The Latin proverb was clearly in common usage, as it is an implied text in one of Vergil's Eclogues, where a shepherd is singing the praises of bright light and a warm fire on a cold night:
Hic focus et taedae pingues, hic plurimus ignis
semper, et adsidua postes fuligine nigri.
hic tantum Boreae curamus frigora quantum
aut numerum lupus aut torrentia flumina ripas.


Here is the hearth and the well-fueled torches, here there's always an abundant fire, and the doorposts are black with constant soot. Here we heed the North Wind's blasts just as much as the wolf heeds the number or the raging rivers heed their banks.
In other words, we heed the North Wind not at all, just as the wolf does not heed the number of the sheep!

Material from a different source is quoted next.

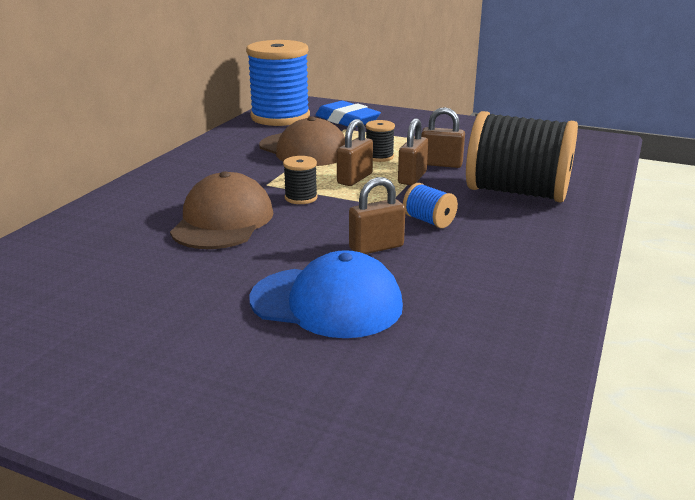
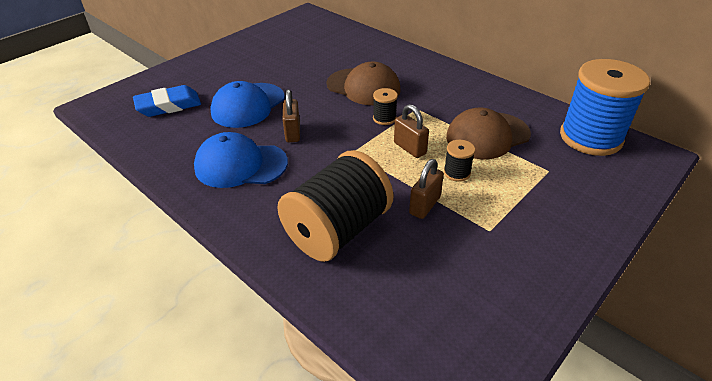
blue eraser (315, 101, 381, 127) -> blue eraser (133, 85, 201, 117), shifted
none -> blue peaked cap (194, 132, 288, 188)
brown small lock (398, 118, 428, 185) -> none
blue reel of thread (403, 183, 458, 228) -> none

As often with proverbs, this one circulates in a fuller form which is less enigmatic: Lupus non curat numerum ovium, "The wolf does not care about the number of the sheep." In the Latin Via Proverbs book, I included both versions, purely for grammatical reasons. Latin students can do the simpler version of the proverb as soon as they know the first conjugation verbs (curat) and the second declension nouns (numerum lupus). They can then attempt the more complex version as soon as they have learned the third declension (ovium, which a nice i-stem noun students need to learn early on so that they can keep their eggs and their sheep separate - a pair of nouns easily confused in Latin!).

Here, then, are both proverbs read out loud:

1058. Non curat numerum lupus.

1171. Lupus non curat numerum ovium.

The numbers here are the numbers for these proverbs in Latin Via Proverbs: 4000 Proverbs, Mottoes and Sayings for Students of Latin.